The approach led her to first form a cleaning crew and later a construction company. Douglas decided to go into the reserves because she saw many officers were being terminated instead of promoted. She entered the civilian workforce in 1982 first at Miller Brewing Co. in Fort Worth, then to General Mills in Ohio and Iowa in 1985, then to the Dial Corp. in Memphis, Tennessee, in 1993.

But first, she retired from the military officially in 1992, because she was a single mother and was too close to getting deployed during Desert Storm. She said she will never regret that decision for her son.

After she relocated, she was frustrated with the work of a construction crew at the apartment complex where she and her son lived in 1989. She said it was not being cleaned well and she could barely open the sliding door.

Douglas walked straight to the trailer on site and asked who was doing the cleaning. Then she asked to be the cleaning crew instead.
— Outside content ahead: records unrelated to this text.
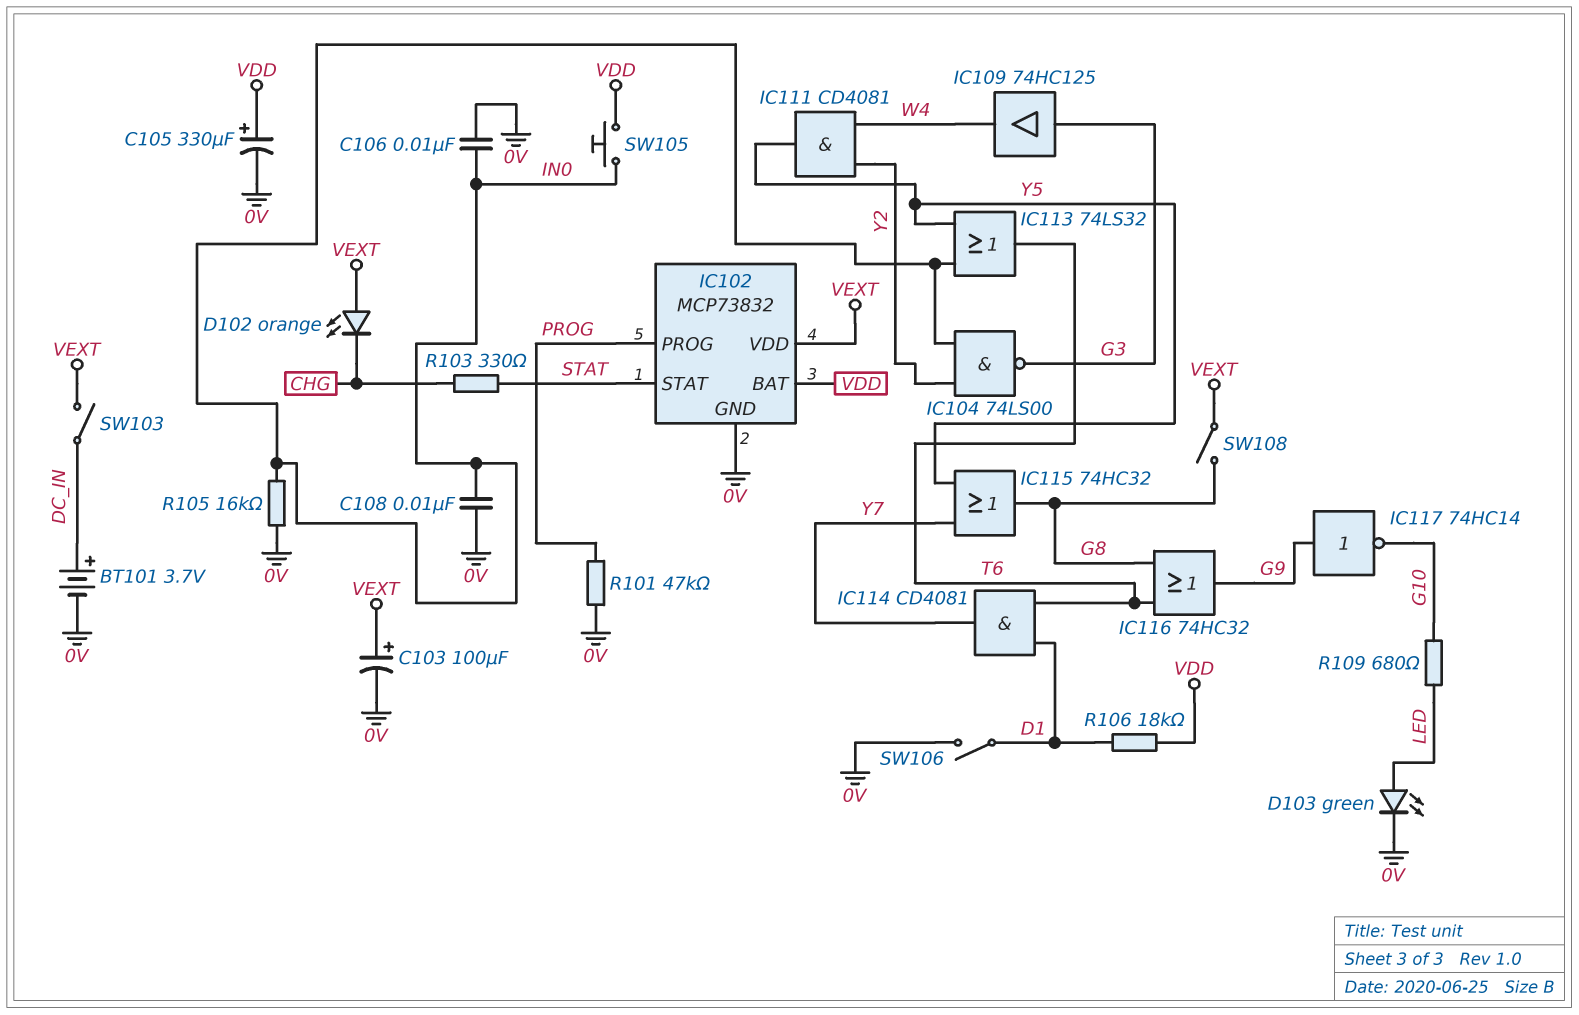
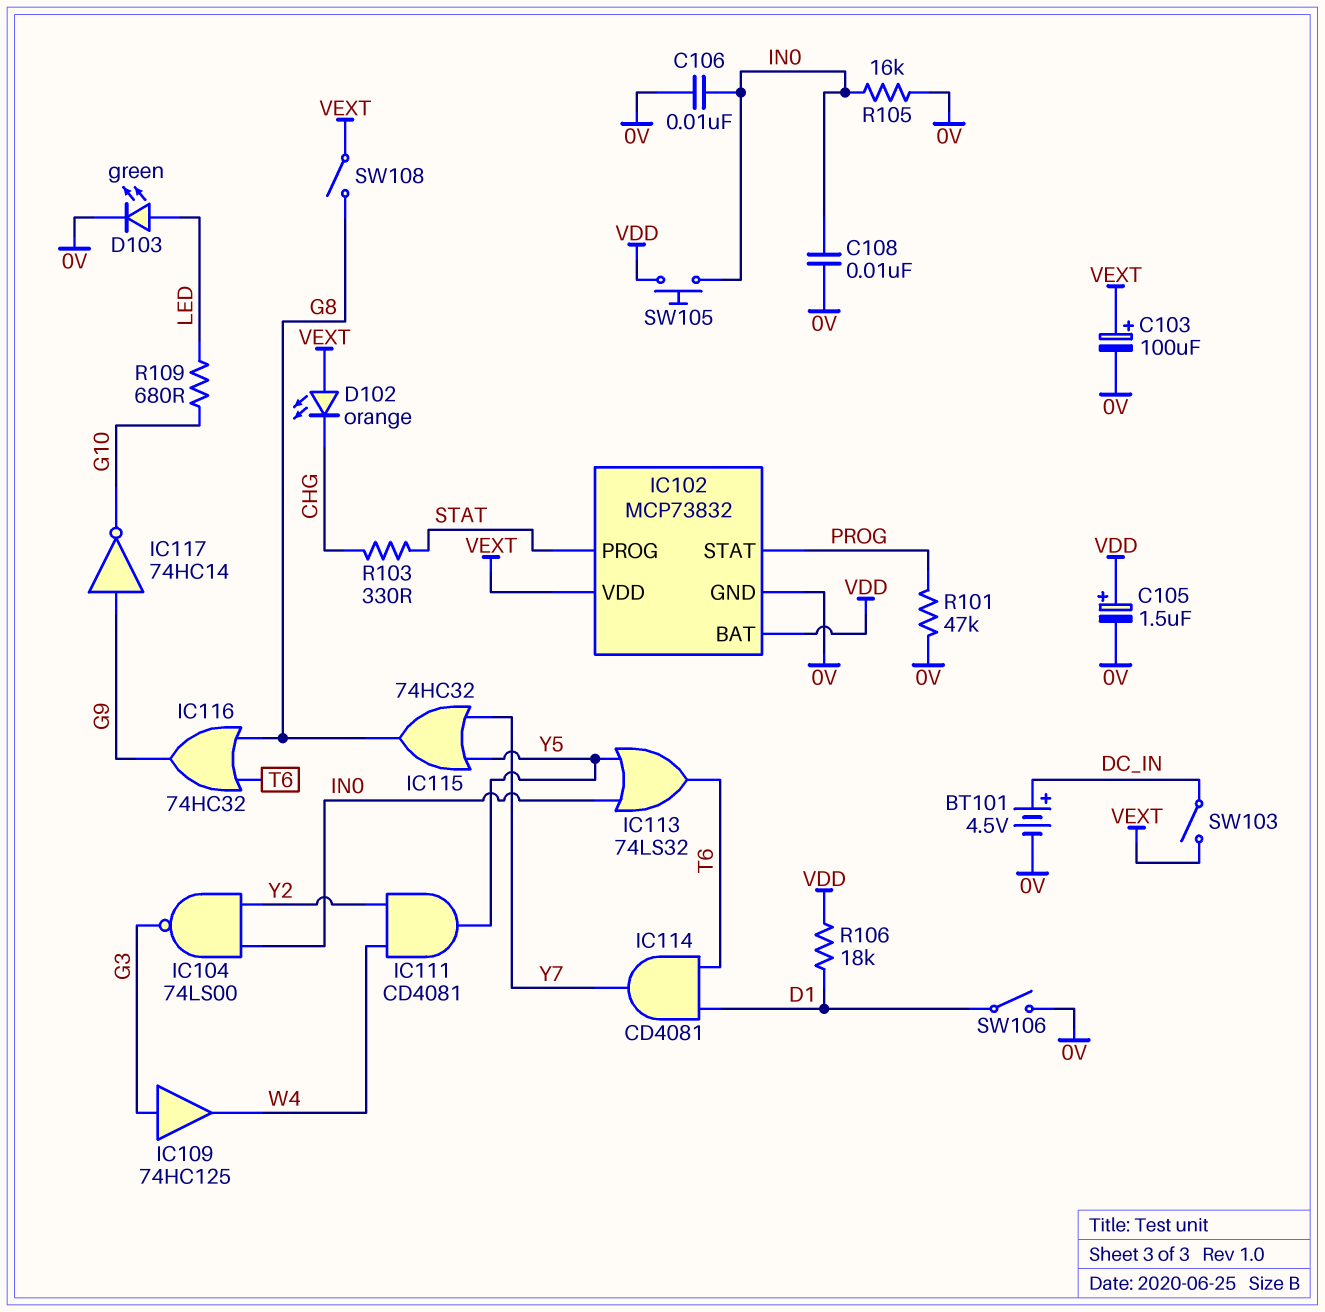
BT101: 3.7V (plus DC_IN, minus 0V) -> 4.5V (plus DC_IN, minus 0V)
C105: 330uF (plus VDD, minus 0V) -> 1.5uF (plus VDD, minus 0V)
IC102 pin PROG: PROG -> STAT
IC102 pin STAT: STAT -> PROG

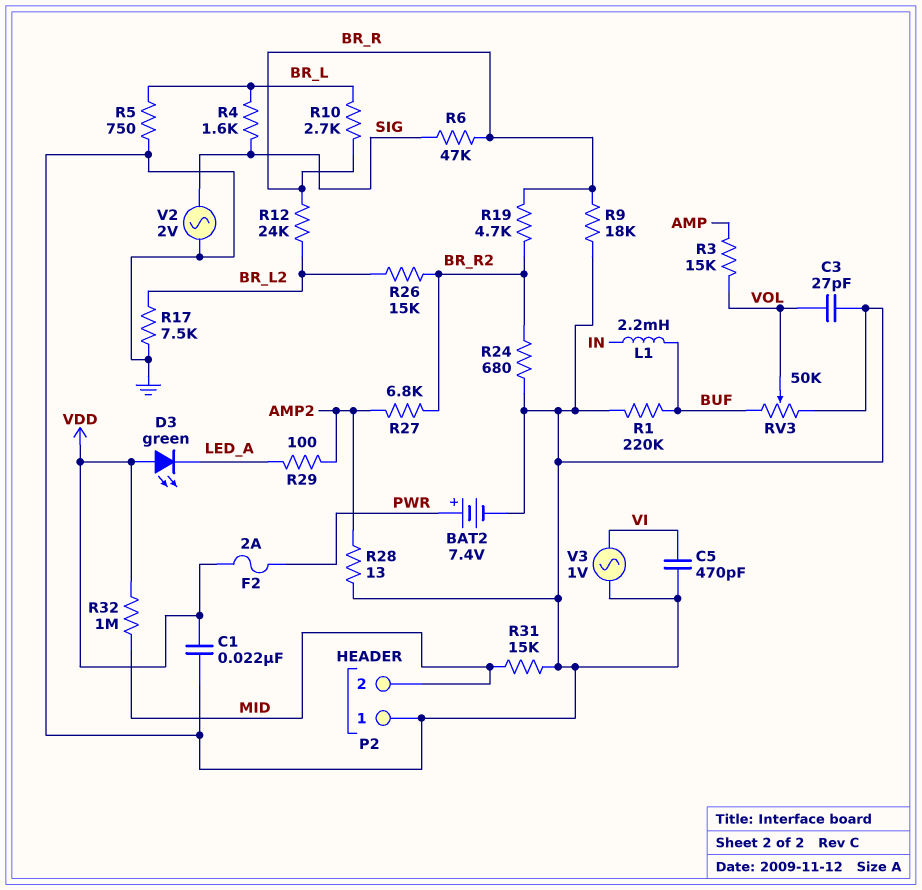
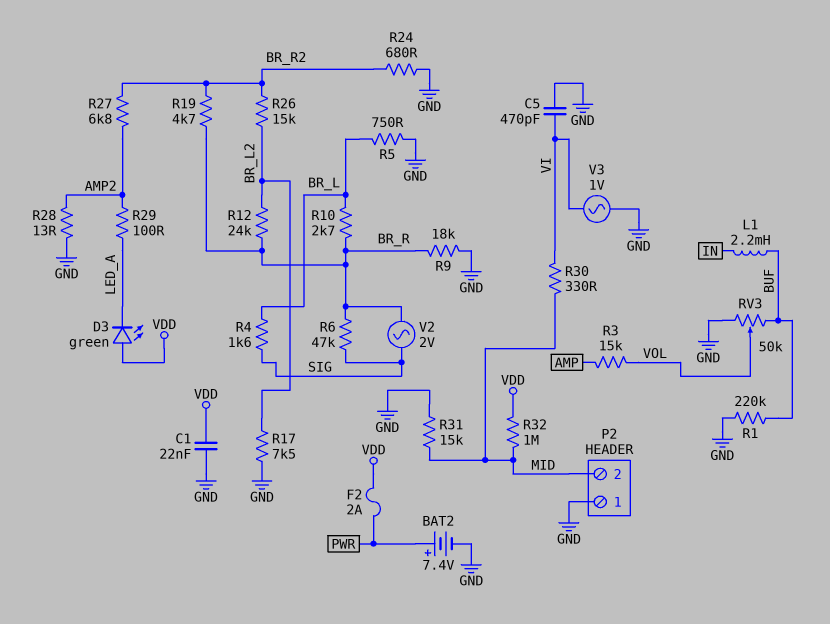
C3: 27pF (GND, VOL) -> none
R30: none -> 330 (MID, VI)
V2: AC 2V (GND, SIG) -> AC 2V (BR_R, SIG)

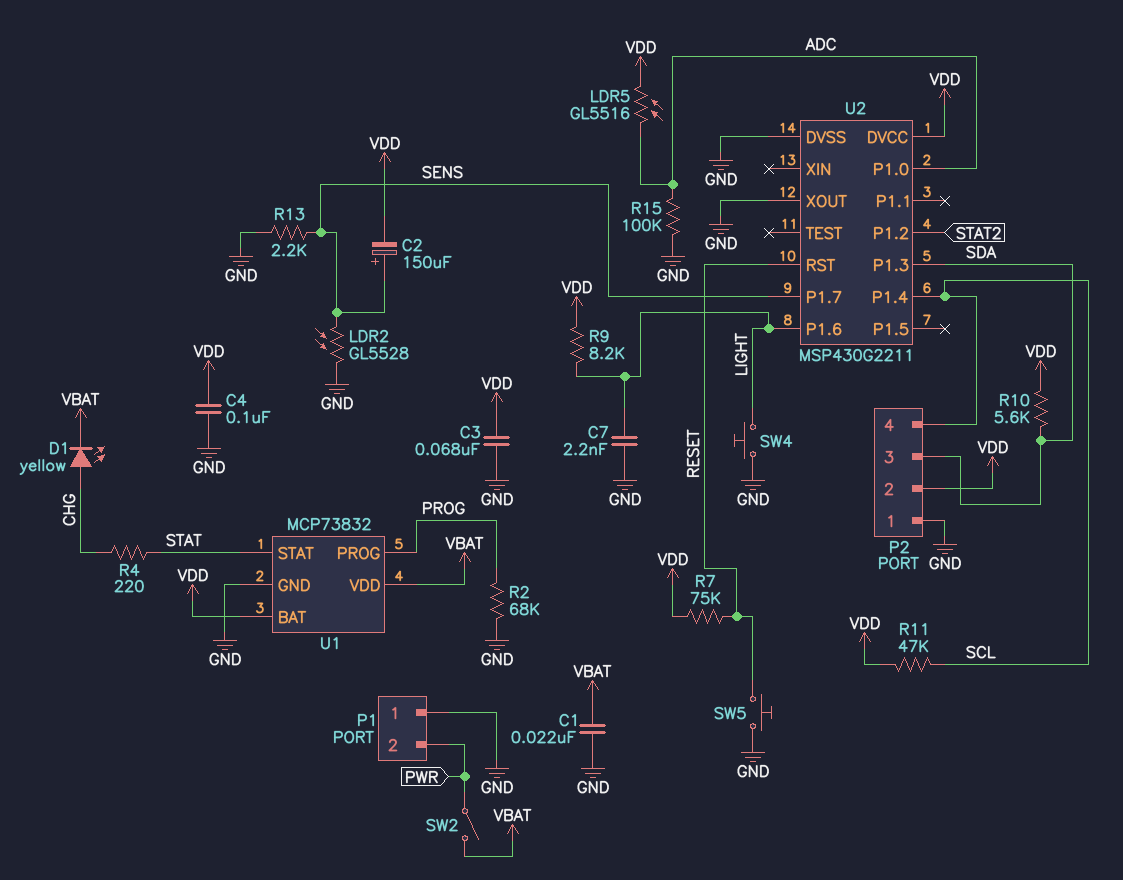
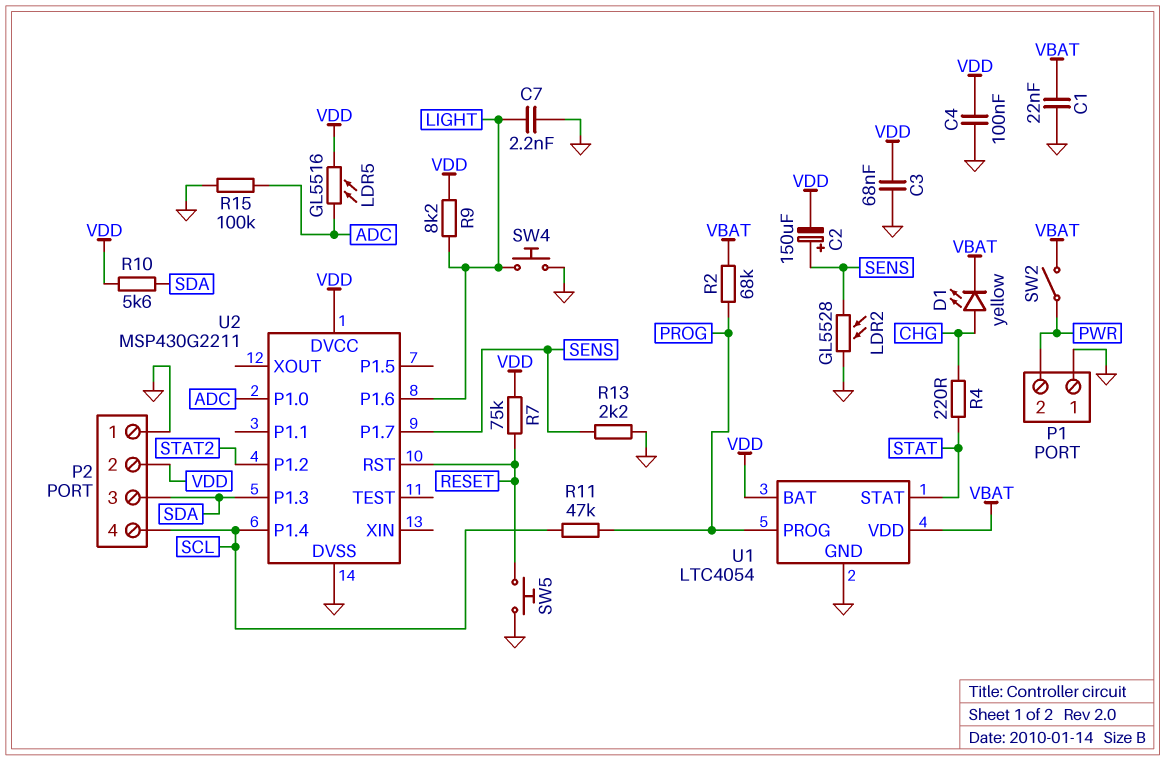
R2: 68k (GND, PROG) -> 68k (PROG, VBAT)
R11: 47k (SCL, VDD) -> 47k (PROG, SCL)
U1: MCP73832 -> LTC4054
U2 pin XOUT: GND -> none

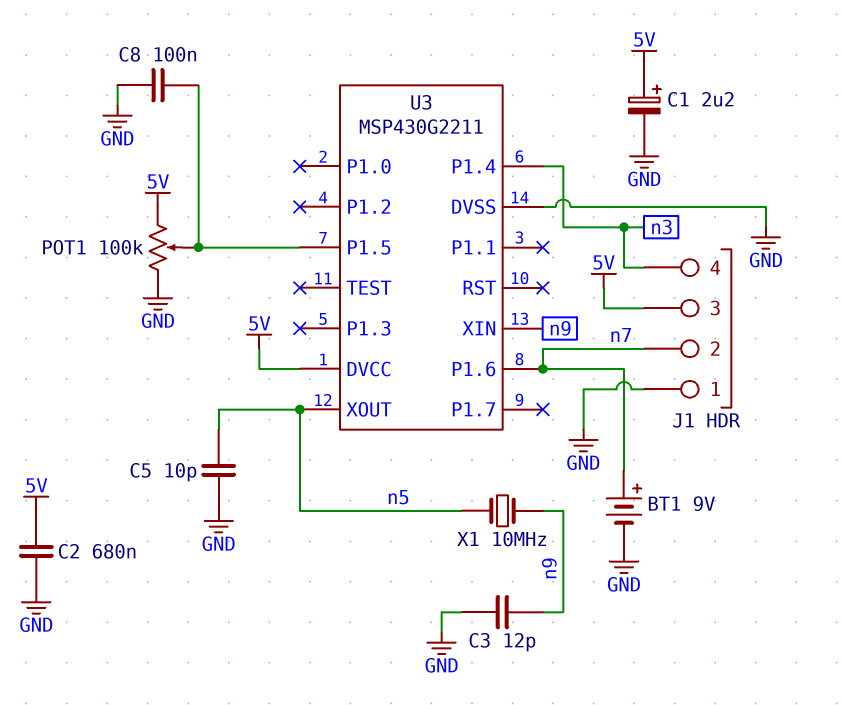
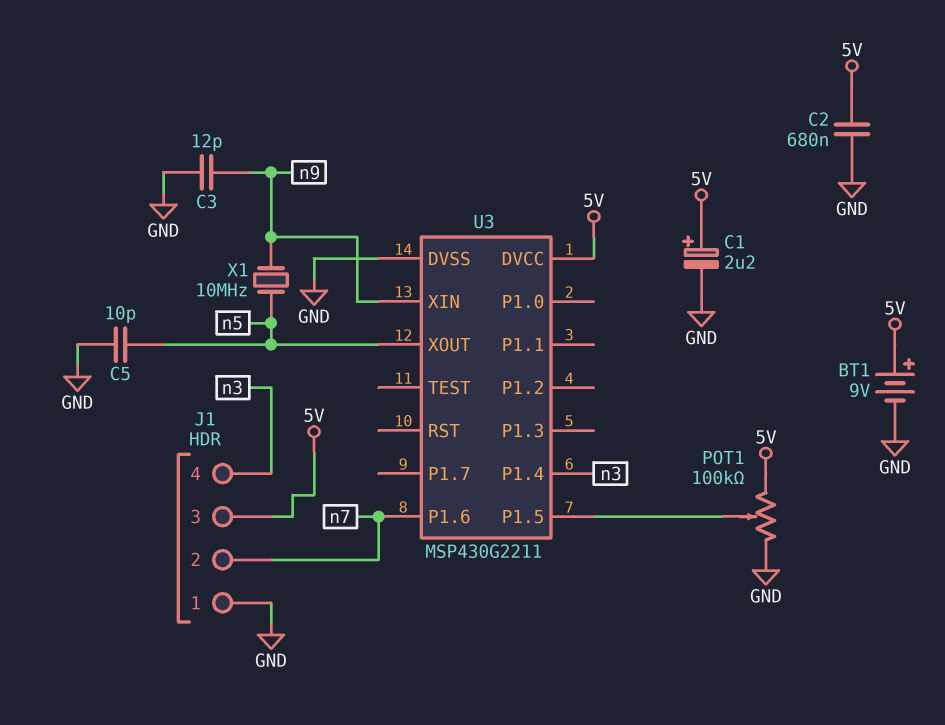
BT1: 9V (plus n7, minus GND) -> 9V (plus 5V, minus GND)
C8: 100nF (GND, U3/P1.5) -> none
Within 24 hours, she had a team assembled and ready to go in at night and clean up after the construction crew. Douglas started working with Trammell Crow for 18 years, cleaning up construction sites with her company, Bradley D’s Cleaning Service, which officially formed in 1995.

In 2012, she dissolved the cleaning side of her company, choosing to focus on highway construction or concrete. Originally, Potere was called Bradley Douglas Construction Service, named after her son.

But one day, some of the trucks were driving with an expired toll tag. Her son, Bradley, kept getting sent the bills. When the license plate showed it was for the company, Douglas went to pay the bill.

She was told that Bradley Douglas had to pay for it. She tried to explain she was the owner of the company and there to pay the bill. She had to speak with a manager because they were not allowing her to pay the bill.

Douglas had to prove she was the owner of the company and truck before they would accept her payment. She had to show her articles of incorporation before finally being allowed to pay the bill.

As soon as she got back to her car, she called Bradley and said enough is enough and decided the company needed a name change.

But she wasn’t sure what to call it. One day, she woke up and the word “power” was in her head. She prayed over it and remembers saying, “Lord, I don’t want this company to be called power,” she said. She started Googling other words for power, which is how she found “Potere,” the Italian word for power, in 2017.

Over the years, Douglas managed the growth and changes of the company while still keeping true to its values, said her brother, Marion Douglas. Marion is the executive assistant at Potere and has worked on and off for his older sister since the company’s inception.

His sister is strategic in how she handles business, and she’s also his protector. As his older sister by four years, Sharon protected Marion since he was a baby, he said. Her protection extends to her company, too. 

“This company, under her leadership, will become more of a beacon for not only people of color, women of color,” Marion said. “ I see this company being a beacon for those coming behind or letting them know that this is what can happen if you put your heart and soul into relationships.”

Some of Douglas’ favorite concrete projects with Potere are the Integrated Operation Center for American Airlines, the Frost tower downtown, the AC Marriott hotel downtown, part of I.M. Terrell Academy for STEM and VPA, she said.

Douglas also serves as the chairwoman of the board of Southeast Fort Worth Inc. Her community work is important, she said, because it’s where she grew up.

President of Southeast Fort Worth Inc. Stacy Marshall said Douglas brings a lot of knowledge about the construction industry. She brings a perspective about not only if a project will fit in a space, but what it means for the community, he said.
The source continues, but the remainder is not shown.